Это была экстренная ситуация, в один момент я понял, насколько молниеносно может случиться смерть ребенка. Ребенка, который накануне вечером был болен, но жив. У него был жар, он лежал под капельницей, но его сердце еще билось. А на следующий день его уже не было.
Я выработал защитный механизм, потому что был молод и неопытен. Оглядываясь назад, я с полной уверенностью могу сказать, что без этого не справился бы. Тогдашний главврач была мне огромной поддержкой. Она многому меня научила. Она раскрыла мне глаза и на то, что не всех детей можно спасти.
За несколько недель умерло трое младенцев. Мы не смогли ничего сделать. У нас не было ни единого шанса.
Столкновение со смертью для нас, медиков, неизбежно.

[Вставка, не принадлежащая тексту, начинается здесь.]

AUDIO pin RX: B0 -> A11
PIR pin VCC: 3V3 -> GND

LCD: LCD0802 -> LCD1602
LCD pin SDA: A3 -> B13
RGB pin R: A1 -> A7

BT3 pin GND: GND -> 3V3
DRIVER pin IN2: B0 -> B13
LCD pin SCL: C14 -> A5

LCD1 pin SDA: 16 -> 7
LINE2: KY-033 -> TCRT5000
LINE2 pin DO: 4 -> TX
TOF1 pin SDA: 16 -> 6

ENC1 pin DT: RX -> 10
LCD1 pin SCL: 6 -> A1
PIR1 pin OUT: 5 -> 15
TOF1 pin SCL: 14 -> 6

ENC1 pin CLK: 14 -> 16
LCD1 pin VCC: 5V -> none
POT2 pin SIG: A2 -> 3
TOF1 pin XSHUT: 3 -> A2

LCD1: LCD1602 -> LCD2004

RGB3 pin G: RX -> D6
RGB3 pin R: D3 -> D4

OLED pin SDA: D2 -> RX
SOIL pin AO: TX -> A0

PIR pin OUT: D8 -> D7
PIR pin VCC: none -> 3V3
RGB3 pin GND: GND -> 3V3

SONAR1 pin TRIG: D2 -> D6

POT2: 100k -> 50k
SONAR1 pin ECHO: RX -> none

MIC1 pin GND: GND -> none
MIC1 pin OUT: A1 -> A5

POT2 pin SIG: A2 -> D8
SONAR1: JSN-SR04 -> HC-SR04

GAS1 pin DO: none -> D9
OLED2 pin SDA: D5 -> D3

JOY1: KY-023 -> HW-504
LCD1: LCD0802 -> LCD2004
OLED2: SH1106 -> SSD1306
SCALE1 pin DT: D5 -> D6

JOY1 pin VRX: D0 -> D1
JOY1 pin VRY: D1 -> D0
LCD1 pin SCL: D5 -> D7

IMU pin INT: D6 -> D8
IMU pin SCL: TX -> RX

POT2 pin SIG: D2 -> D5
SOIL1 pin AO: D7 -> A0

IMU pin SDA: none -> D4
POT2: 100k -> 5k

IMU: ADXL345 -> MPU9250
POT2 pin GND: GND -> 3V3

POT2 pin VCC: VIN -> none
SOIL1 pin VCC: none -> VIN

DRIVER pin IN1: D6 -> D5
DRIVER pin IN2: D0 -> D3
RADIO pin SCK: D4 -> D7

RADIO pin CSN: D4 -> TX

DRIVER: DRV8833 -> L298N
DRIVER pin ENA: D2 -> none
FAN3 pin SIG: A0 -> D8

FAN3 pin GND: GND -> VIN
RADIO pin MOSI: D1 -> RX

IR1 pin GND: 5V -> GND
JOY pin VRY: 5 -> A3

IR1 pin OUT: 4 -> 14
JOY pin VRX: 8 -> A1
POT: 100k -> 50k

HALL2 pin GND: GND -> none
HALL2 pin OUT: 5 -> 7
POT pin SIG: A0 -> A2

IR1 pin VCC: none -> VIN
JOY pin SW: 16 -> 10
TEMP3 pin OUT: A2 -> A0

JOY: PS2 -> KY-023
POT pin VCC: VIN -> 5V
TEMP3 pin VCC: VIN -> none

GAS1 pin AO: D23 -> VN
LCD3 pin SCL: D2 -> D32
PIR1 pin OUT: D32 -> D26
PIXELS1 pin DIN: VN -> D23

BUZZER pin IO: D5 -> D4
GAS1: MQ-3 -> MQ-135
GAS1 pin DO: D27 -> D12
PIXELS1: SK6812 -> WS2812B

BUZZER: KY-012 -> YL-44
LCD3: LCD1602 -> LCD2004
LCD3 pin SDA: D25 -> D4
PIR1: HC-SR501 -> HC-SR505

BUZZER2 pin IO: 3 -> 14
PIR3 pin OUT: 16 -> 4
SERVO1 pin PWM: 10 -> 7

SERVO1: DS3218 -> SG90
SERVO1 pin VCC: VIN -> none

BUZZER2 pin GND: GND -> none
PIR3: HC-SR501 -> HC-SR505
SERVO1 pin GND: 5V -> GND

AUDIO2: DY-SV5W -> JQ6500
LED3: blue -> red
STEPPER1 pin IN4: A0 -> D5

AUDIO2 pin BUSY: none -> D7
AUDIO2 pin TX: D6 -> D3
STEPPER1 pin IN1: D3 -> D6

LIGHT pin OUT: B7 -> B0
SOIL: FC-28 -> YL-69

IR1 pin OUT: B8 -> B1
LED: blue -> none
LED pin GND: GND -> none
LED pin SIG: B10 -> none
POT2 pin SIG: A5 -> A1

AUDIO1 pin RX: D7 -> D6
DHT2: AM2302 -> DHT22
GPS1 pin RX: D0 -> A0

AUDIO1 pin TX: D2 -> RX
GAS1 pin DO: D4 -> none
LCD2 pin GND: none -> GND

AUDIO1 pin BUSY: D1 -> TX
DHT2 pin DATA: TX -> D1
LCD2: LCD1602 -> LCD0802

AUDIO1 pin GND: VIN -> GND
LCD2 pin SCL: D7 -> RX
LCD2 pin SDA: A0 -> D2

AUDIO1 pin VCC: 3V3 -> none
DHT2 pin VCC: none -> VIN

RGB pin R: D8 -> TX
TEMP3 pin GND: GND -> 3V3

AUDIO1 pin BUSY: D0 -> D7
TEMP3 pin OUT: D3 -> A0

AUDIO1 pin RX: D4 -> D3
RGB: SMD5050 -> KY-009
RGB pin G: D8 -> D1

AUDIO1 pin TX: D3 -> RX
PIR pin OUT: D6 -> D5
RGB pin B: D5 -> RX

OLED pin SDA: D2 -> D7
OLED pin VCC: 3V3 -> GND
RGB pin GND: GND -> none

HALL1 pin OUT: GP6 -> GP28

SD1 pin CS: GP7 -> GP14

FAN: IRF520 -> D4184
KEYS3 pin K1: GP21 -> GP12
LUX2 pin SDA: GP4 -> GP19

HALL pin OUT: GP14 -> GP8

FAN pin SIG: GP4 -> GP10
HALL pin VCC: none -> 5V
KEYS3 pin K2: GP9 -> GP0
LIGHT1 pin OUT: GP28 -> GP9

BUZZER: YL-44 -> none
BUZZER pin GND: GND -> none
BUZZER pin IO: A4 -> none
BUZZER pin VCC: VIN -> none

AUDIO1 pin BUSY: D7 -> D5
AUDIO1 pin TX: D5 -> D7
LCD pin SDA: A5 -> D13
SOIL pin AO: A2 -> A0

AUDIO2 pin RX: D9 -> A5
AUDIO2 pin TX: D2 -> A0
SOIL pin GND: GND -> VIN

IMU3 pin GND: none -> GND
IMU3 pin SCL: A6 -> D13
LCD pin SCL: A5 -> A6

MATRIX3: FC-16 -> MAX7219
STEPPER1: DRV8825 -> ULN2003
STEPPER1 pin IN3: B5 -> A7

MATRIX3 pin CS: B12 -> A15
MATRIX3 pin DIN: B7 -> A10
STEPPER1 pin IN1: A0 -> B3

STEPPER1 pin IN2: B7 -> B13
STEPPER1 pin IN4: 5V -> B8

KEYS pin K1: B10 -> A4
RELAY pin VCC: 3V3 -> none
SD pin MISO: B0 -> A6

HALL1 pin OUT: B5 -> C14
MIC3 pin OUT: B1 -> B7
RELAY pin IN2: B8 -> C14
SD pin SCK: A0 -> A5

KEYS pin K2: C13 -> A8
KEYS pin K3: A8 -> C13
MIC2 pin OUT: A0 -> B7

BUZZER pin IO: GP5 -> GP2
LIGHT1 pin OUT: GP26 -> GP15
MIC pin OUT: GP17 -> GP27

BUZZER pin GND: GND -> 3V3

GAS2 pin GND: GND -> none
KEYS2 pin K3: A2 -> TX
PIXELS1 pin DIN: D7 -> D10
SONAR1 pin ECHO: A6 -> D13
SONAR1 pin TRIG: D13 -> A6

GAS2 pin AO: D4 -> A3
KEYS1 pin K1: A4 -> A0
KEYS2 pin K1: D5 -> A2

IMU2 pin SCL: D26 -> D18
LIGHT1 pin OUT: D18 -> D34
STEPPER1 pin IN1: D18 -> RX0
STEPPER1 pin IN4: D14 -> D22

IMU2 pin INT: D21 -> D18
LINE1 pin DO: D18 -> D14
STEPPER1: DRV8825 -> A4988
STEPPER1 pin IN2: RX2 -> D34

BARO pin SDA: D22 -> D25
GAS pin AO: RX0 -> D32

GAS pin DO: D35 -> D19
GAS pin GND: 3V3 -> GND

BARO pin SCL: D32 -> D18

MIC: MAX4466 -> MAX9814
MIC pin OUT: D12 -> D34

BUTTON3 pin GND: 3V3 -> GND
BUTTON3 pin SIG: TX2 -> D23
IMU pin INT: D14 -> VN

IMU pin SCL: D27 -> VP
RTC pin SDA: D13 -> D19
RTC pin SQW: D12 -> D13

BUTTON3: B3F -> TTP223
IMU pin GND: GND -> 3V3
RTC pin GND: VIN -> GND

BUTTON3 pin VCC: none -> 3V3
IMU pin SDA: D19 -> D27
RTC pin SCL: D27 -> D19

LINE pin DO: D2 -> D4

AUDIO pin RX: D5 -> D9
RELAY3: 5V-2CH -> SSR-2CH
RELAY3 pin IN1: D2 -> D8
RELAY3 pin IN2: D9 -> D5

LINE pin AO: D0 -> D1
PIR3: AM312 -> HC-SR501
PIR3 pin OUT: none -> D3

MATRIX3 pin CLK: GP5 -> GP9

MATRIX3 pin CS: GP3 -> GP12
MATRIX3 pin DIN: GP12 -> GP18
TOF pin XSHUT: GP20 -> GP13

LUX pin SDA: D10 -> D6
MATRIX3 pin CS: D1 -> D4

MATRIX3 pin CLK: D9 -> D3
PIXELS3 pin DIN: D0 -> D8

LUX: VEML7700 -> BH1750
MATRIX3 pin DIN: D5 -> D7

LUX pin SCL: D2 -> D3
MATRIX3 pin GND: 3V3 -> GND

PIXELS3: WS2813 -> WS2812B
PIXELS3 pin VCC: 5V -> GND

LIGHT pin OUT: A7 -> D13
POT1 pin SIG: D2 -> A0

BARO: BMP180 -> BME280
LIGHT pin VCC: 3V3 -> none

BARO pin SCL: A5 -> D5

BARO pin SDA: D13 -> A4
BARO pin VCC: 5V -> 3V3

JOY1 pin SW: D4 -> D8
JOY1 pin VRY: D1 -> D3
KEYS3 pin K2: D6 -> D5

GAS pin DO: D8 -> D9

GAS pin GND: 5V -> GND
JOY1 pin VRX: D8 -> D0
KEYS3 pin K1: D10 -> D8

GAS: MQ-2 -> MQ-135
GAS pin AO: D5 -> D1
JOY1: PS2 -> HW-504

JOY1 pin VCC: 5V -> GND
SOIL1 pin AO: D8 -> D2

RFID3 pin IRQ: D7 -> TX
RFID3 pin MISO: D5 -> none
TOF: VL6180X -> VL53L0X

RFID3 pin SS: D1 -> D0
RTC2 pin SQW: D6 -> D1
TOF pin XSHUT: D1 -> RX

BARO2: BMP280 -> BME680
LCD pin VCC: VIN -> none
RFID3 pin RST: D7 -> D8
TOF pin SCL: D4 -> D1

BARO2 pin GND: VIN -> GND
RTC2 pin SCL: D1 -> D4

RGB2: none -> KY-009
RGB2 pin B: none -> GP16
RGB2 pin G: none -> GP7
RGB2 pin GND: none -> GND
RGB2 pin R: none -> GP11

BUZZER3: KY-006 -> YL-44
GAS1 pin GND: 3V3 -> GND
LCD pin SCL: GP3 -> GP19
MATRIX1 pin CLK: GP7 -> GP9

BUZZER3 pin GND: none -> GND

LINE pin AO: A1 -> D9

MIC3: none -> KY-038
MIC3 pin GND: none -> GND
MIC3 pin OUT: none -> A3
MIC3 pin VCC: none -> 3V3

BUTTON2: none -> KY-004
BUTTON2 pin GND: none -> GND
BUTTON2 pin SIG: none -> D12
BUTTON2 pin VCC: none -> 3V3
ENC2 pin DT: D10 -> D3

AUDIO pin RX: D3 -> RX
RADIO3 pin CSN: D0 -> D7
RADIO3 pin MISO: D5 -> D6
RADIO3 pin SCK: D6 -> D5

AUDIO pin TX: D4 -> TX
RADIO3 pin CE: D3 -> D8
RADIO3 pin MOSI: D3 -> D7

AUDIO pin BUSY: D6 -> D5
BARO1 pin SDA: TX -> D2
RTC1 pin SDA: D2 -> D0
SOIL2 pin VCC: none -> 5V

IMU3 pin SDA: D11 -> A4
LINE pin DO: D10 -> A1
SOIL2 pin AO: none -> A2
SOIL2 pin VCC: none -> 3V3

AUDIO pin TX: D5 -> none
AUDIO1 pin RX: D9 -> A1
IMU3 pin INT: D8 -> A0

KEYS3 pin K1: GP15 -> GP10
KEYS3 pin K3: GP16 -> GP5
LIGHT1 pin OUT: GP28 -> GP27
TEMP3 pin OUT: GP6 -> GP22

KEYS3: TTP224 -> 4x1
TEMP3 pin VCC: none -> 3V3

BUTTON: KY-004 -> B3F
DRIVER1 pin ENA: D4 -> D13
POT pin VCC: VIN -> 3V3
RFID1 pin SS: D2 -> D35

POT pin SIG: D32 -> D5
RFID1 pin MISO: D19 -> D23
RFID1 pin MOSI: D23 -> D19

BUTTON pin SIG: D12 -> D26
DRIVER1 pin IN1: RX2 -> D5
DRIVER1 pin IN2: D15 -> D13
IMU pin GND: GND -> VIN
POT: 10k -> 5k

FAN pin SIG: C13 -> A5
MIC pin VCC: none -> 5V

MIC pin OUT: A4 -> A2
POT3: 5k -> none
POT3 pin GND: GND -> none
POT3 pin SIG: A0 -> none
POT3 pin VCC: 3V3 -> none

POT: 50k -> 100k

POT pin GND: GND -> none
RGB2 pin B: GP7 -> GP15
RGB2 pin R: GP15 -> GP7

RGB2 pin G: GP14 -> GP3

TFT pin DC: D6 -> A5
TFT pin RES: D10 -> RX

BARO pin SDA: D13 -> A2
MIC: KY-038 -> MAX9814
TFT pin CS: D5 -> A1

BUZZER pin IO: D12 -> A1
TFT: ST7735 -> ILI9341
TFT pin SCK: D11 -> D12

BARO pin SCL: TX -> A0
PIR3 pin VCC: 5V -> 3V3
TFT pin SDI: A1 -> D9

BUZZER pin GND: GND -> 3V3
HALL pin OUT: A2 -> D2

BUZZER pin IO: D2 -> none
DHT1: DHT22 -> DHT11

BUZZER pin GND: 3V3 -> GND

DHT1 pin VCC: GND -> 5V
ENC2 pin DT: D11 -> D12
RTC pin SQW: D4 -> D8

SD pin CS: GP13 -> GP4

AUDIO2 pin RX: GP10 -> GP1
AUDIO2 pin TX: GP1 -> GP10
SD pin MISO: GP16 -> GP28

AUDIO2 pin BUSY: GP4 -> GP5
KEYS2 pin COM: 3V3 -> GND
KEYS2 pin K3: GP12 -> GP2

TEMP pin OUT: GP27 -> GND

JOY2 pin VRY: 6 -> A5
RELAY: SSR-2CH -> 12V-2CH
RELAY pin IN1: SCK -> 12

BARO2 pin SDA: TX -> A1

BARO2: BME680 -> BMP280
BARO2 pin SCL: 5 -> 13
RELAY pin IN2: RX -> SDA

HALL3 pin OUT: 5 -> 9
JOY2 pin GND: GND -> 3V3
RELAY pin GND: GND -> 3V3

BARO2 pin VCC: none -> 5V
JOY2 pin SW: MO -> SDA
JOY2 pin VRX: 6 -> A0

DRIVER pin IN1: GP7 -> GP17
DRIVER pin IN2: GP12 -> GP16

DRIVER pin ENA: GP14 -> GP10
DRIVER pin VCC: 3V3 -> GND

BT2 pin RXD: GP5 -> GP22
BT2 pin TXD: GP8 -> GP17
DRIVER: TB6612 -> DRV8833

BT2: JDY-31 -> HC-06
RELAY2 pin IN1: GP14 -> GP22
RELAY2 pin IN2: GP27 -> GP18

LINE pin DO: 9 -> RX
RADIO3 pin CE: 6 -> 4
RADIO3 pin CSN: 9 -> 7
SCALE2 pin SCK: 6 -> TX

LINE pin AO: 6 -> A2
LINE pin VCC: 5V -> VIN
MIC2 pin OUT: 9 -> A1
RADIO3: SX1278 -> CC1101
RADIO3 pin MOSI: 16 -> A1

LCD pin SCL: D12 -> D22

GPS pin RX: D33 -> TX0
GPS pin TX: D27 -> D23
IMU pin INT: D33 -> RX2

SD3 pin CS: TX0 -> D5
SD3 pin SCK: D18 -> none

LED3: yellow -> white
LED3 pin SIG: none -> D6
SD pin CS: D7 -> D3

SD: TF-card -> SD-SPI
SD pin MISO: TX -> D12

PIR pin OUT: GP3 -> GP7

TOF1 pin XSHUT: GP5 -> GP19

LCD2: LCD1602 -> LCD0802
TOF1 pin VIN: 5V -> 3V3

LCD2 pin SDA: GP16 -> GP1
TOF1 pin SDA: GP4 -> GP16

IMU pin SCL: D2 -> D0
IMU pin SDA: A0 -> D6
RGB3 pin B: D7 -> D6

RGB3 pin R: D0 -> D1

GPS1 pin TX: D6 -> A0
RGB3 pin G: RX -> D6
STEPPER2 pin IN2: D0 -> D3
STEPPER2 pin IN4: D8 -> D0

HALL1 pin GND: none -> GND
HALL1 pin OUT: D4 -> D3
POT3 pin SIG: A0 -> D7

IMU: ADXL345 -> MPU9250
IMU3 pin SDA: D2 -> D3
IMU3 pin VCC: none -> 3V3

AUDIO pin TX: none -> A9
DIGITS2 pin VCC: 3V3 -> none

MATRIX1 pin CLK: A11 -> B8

Главный врач клиники столькому меня научила: как подойти к ребенку, как нужно наблюдать его (совсем не так, как взрослого). Она часто спрашивала меня: «Каковы результаты сегодняшнего обследования?» Ей не нужны были данные, показатели. Она спрашивала только о том, что я заметил. Каково, по моему мнению, состояние ребенка. Как молодому специалисту, тебе хочется провести осмотр: прощупать живот, послушать легкие, проверить сердце. Но она спрашивала: «Что ты заметил? Ребенок страдает? Ему больно? В чем он нуждается?» И побуждала меня делать из этого собственные выводы. Она вытащила меня из туннеля медицинских классификаций. Подход этой женщины к работе и к людям вызвал у меня восхищение, пробудил настоящий интерес к профессии. Этому нельзя научиться в университете.
Как и отношению к смерти.
Ребенок мертв.
Защитный механизм. Стена. Может быть, частью ее был цинизм. Мнимое спокойствие, притворство, как будто меня все это не трогает.
Да, так может быть. Возможно, так и должно быть.
Эти трое детей, которые умирали у меня на глазах. В первый раз я столкнулся со смертью человека, помимо ухода моих бабушки и дедушки.
Я помню, как умерла бабушка по материнской линии и дедушка по отцовской. Я был еще ребенком. Ходил в начальную школу. То, что старики умирали, было частью жизни. Смерти бабушки, дедушки и других пожилых людей в деревне особенно не обсуждали. Не стало старичка, не стало старушки. Появились дети. Цикл жизни, бытия. История деревни.
Первая на моей памяти смерть, которая произвела на меня впечатление, – гибель Джона Кеннеди. Помню, как будто это было вчера. Новость проникла к нам в долину, в деревню. Там, в Америке, застрелили президента. Он был молод. Он не должен был умирать. Эта смерть глубоко тронула моего отца, который искренне интересовался политикой. Он был учителем в деревне, директором школы, вице-мэром, ветераном войны. Кеннеди был для него надеждой; такой далекой, но в то же время такой близкой. А теперь его в один момент не стало.